First, I’d like to introduce, or for some readers, re-introduce Melville’s Moby Dick, a supreme example of American Romanticism. The Romantics were involved in a movement that affected Western art, music, and literature, primarily in the 19th century. In America, the chief Romantic writers were R.W. Emerson, N. Hawthorne, H. Melville, W. Whitman, and H.D. Thoreau. These writers wrote about the art of rereading texts, created characters that had to re-experience situations, and presented the meaning of redoing what has already been done or experienced. The last is of crucial importance and is what unifies the first two themes: rereading and re-experiencing. For any belated reader or writer, there is naturally an anxiety of comparison with precursor writers and readers. Belated individuals may ask themselves: how can I read in an original way, or, how can I write original ideas? For Melville, his question might have been: how can I create and write an original character that embodies vengeance, when Shakespeare had already done so with Iago, or John Milton with his Satan. But Melville overcame this anxiety. He created Ahab, a fusion and reworking of the characteristics found in Iago and Milton’s Satan.

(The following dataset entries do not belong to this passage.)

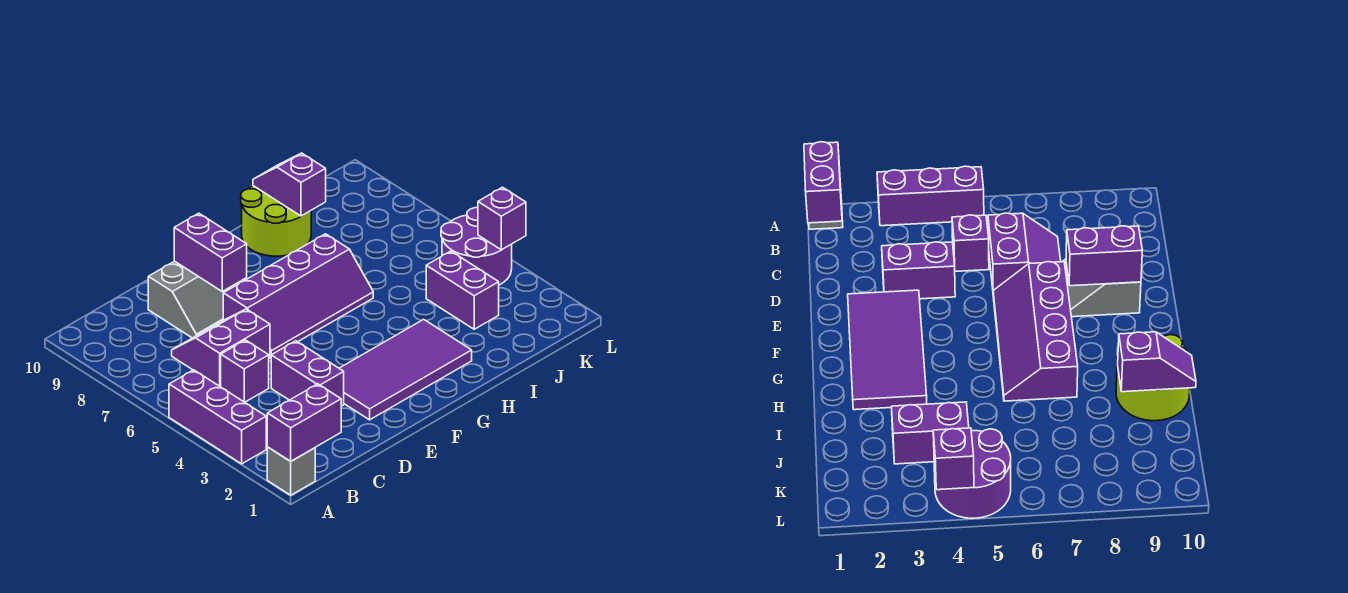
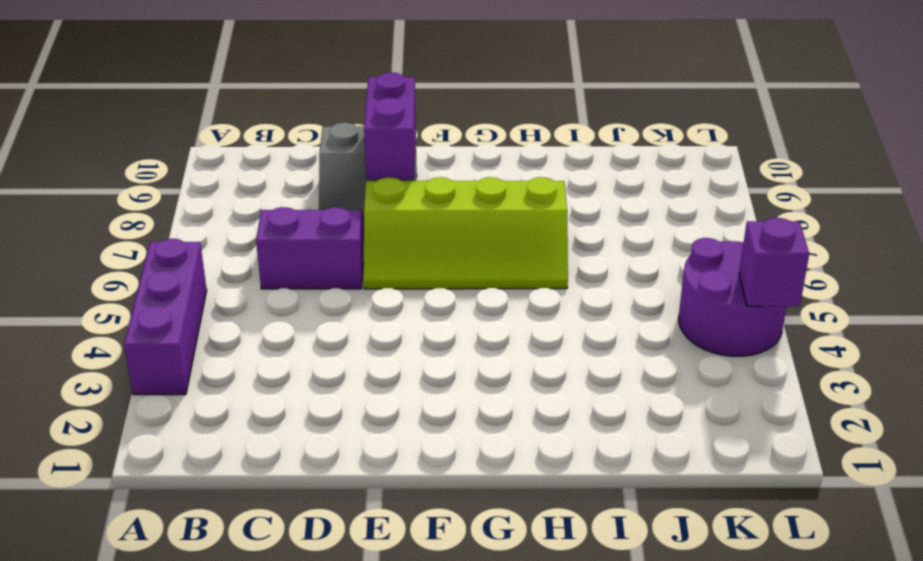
lime slope E6:H7 level 1 top 7 -> purple slope E6:H7 level 1 top 7
none -> grey brick A1 level 1
none -> purple brick C5 level 1
none -> purple brick D3:D4 level 1

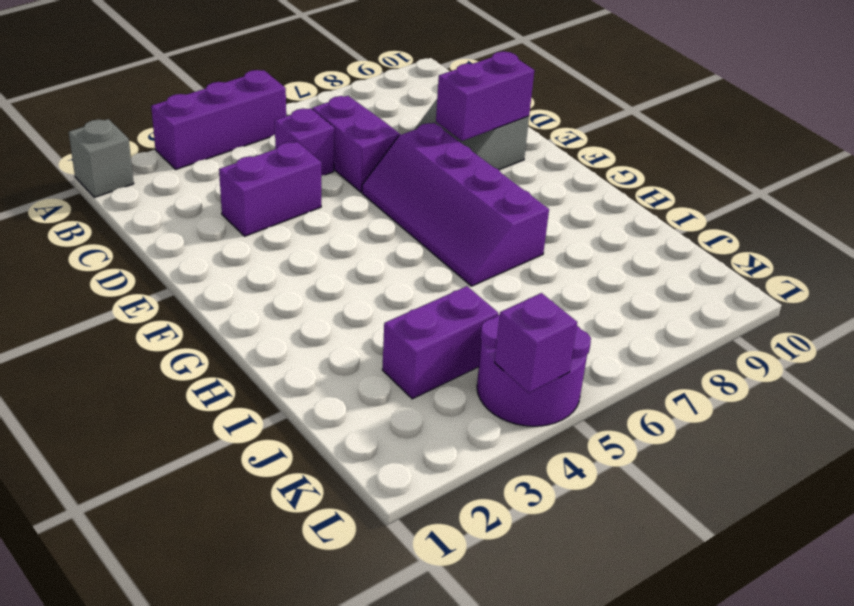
none -> purple tile E2:H3 level 1
none -> lime round brick H9:I10 level 1
none -> purple brick A1:B1 level 2

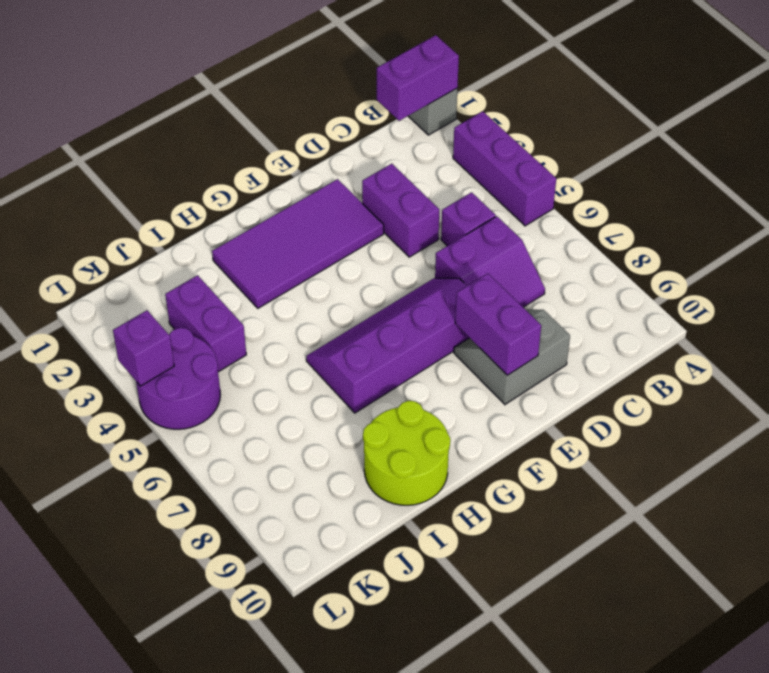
none -> purple slope I9:I10 level 2 top 9

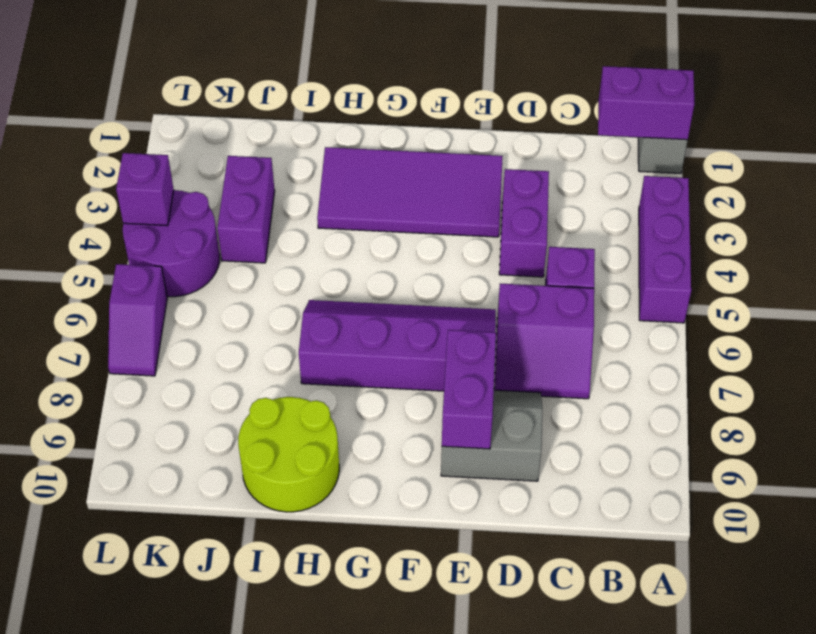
purple slope L6:L7 level 1 top 6 -> purple slope I9:I10 level 2 top 9

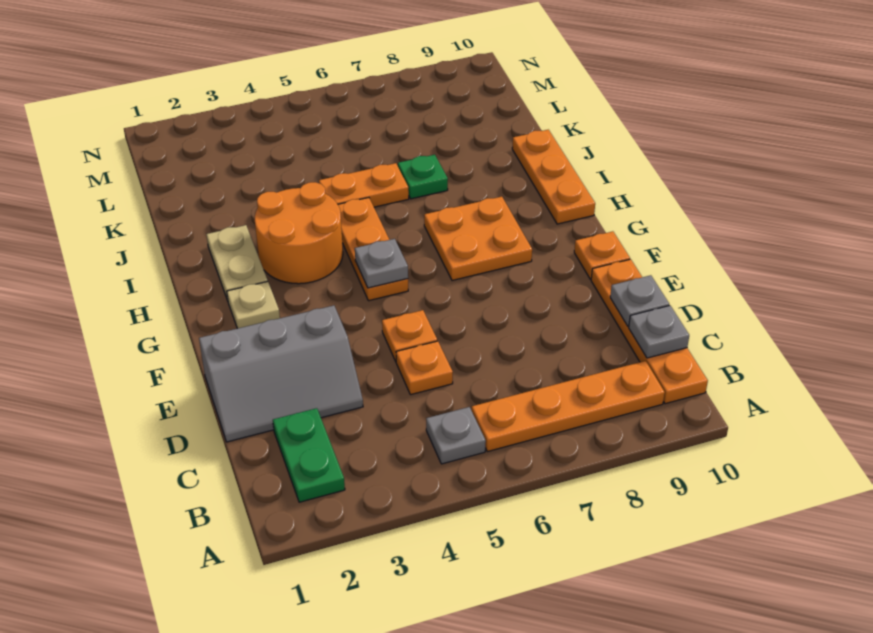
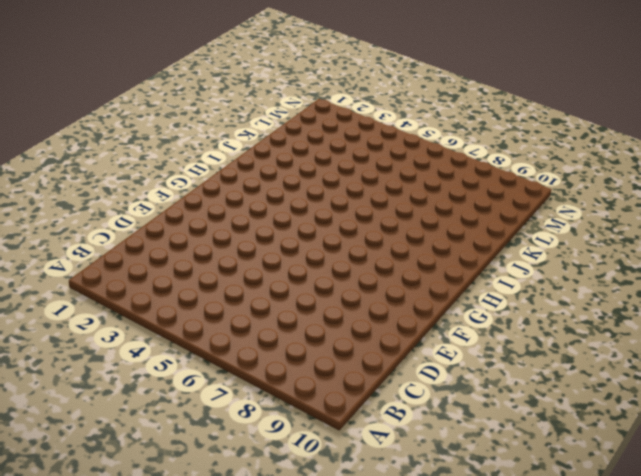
none -> green plate B2:C2 level 1
none -> grey plate B5 level 1
none -> orange plate B6:B9 level 1

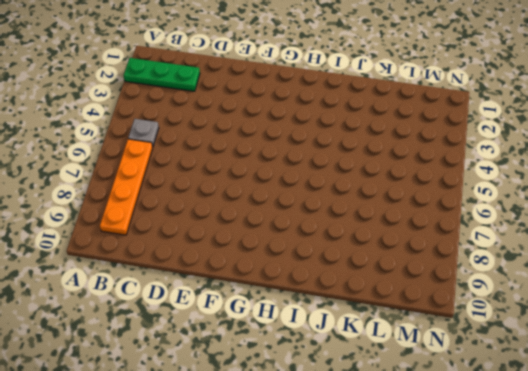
green plate A2:C2 level 1 -> green plate B2:C2 level 1
none -> orange plate B10:E10 level 1
none -> grey slope D1:E3 level 1 top E
none -> orange plate D5 level 1

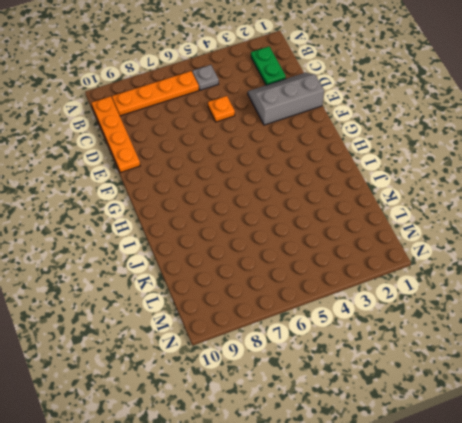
none -> orange plate E5 level 1
none -> orange plate F10 level 1
none -> tan plate G2 level 1

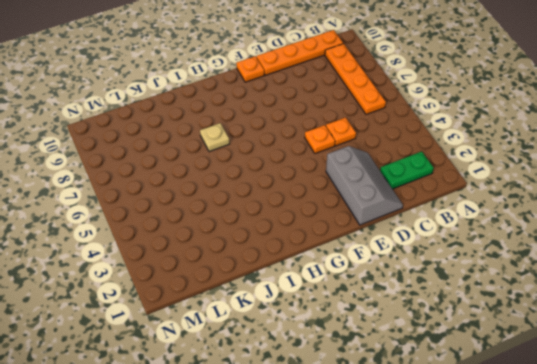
tan plate I7 level 1 -> tan plate G2 level 1
none -> grey plate B5 level 1
none -> orange plate G5:I5 level 1
none -> orange plate G7:H8 level 1

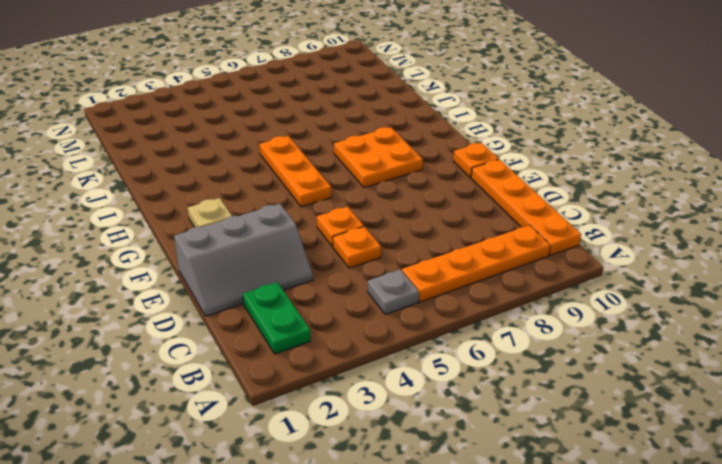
none -> tan plate H2:I2 level 1
none -> orange round brick H3:I4 level 1
none -> orange plate H10:J10 level 1

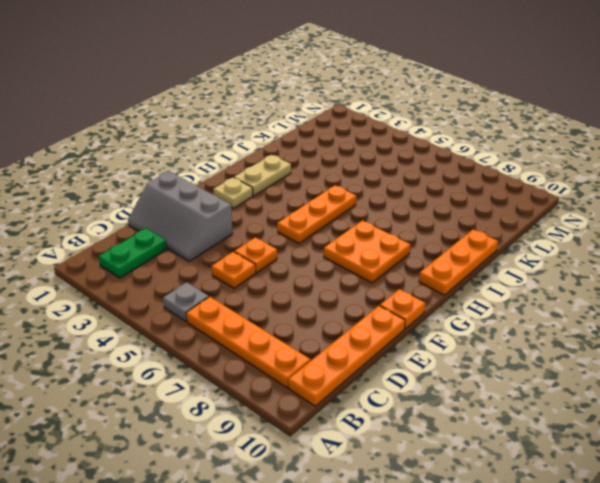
none -> orange round brick H3:I4 level 1
none -> orange plate J5:J6 level 1
none -> green plate J7 level 1

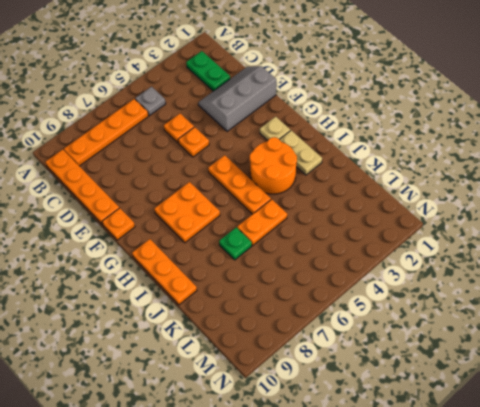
none -> grey plate C10 level 2
none -> grey plate D10 level 2
none -> grey plate G5 level 2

You may ask: how does Ahab and Melville relate to science and medicine, and how is Romanticism related to the art of medicine? I see two main links, one being that reading the Romantics enables one to be more knowledgeable about the issue of originality, and two being that observing how the Romantics handle the art of redoing enables one to redo something and still retain originality. These two links are not mutually exclusive, and the second naturally follows the first—learning what originality is enables one to redo things in original ways. Take this for example: a pulmonary intern (keeping the lung theme) sees a case of fibrotic lung disease that had been presented recently at grand rounds. Now, repeat this situation maybe ten times, that is to say, the intern sees ten more patients with fibrotic lung disease and goes to ten more grand rounds on fibrotic lung disease. Could such repetitiveness lead to boredom for the intern? I can’t answer this from experience, as I’m only a first year student, but I’ve heard the answer to be: “Yes.” A bit of originality could help the intern out here, so here I invoke the experience of reading and rereading Melville: when I reread Moby Dick, or reread any other book, I remind myself to be more aware of where I reread, how long I reread, and how I feel when I’m rereading. And then I compare these to my previous experiences of reading Moby Dick, that is to say, where I first read it, or, where I previously read it. I would argue that the intern can try something similar with clinical cases and grand rounds: where did I last see this case of fibrotic lung disease? And how did I feel when I last saw this case? These questions can make each case of fibrotic lung disease original and interesting.

To finish this post, I’d like reflect on my previous post. In my first post titled “Imaginative Literature and Medicine,” I laid out my objectives and motivations for writing in this blog, and I identified three focal points that I can discern in the medical humanities: 1. a literary focus, in which writers identify characters in literature that are scientists and doctors and write about these characters; 2. a medical focus, in which doctors and scientists reflect on personal anecdotes and write about them creatively in the form of poems or short stories; and 3. a practical focus, in which writers identify links between literature and medicine and argue for the usefulness of reading imaginative literature in practicing medicine and science. My interest is in the third category, and admittedly, I think this is the most underdeveloped of the three categories. This second post on Melville, Moby Dick, and medicine (a convenient alliteration, I might add) is meant to not only continue where I left off in the first post, but also to start a trend for future posts, in which I will be drawing more links between medicine, science, and the American Romantic writers: R.W. Emerson, N. Hawthorne, H. Melville, W. Whitman, and H.D. Thoreau.